VISUALLY impaired people can now also enjoy exhibitions at the Cape Town Science Centre (CTSC) thanks to the introduction of Braille signage and tactile models to enhance their experience.

The idea is the brainchild of Wanda Diaz-Merced, who has a Phd in computer science and is an astronomer from Puerto Rico.

Diaz-Merced, who is blind, is visiting South Africa as a member of the International Astronomical Union Office of Astronomy for Development (IAU OAD).

She adapted to her disability and excelled in science despite being told she wouldn’t be able to do well in her studies.

Blind or visually impaired people could previously not enjoy the exhibits at CTSC and learn as much as sighted visitors.

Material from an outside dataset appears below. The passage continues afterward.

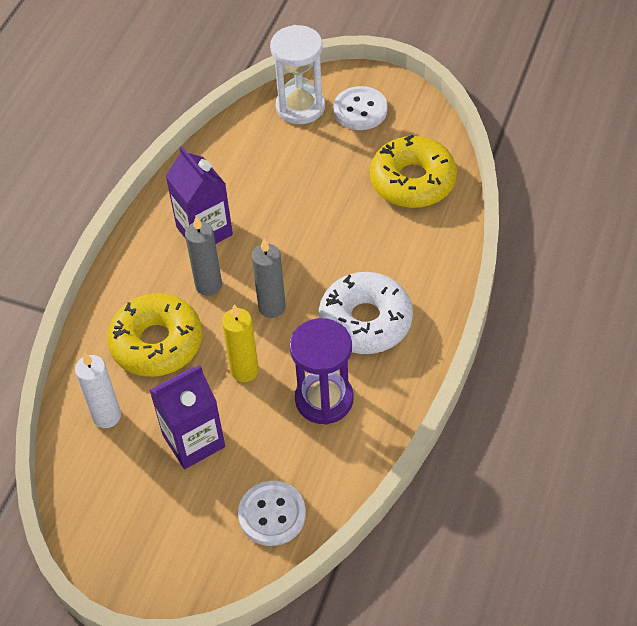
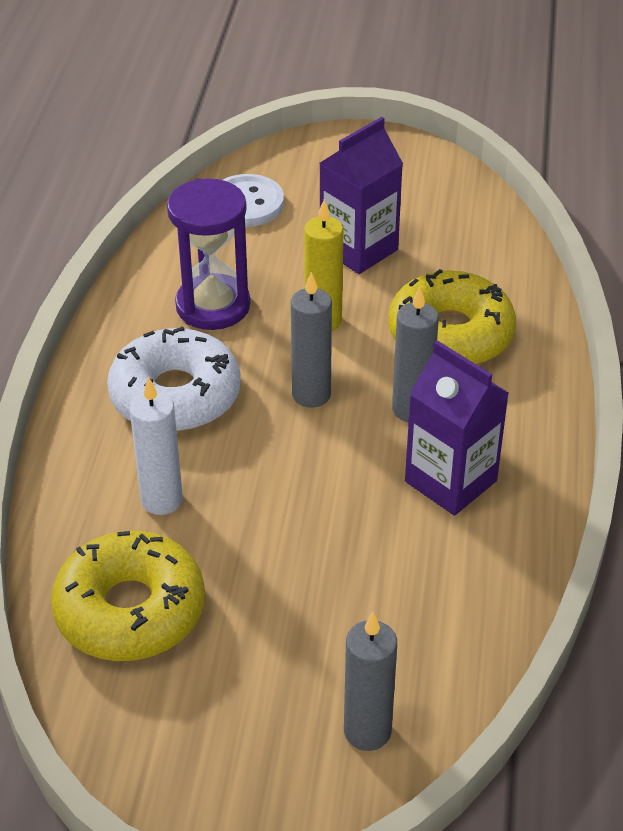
camera: 165 degrees right, 10 degrees down
(107, 416) = (473, 257): white candle -> white candle (162, 500)
(300, 107) = (367, 731): white hourglass -> grey candle
(360, 110) = (249, 741): white button -> none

“I walked through the centre myself, as a blind person, to evaluate the experience and created tools useful to the impaired to enhance their experience” said Diaz-Merced.

CTSC embraced the idea and under Diaz-Merced’s guidance the centre adapted to cater for visually impaired visitors.

In addition to Braille explanations and tactile models, there was a path with poles so visually impaired people could follow teaching tour leaders.

CTSC chief operations officer Busisiwe Maqubela believes it was an important step forward in making exhibits accessible to people with disabilities.

“We are grateful to Wanda for her passion and expertise and getting us started on this journey,” said Maqubela.

Sixty pupils from Athlone School for the Blind – a school close to Diaz-Merced’s heart – went to experience an exhibition as a trial run to find out how it would work.

Her hope for the programme was to inspire. “Never give up, if it’s not adaptable to you, adapt to it , find a way to explore it and make it possible,” Diaz-Merced said.

IAU OAD director Kevin Govender said they look for and endorse programmes making maths and science accessible and more inclusive for disabled or disadvantaged people.

Athlone School of the Blind pupil Nikita Jansen said she enjoyed the day reading Braille signage, touching exhibits and listening to the tour leader.

Her schoolmate, Mathew Migels, said it was an amazing experience to climb into a replica of a space probe.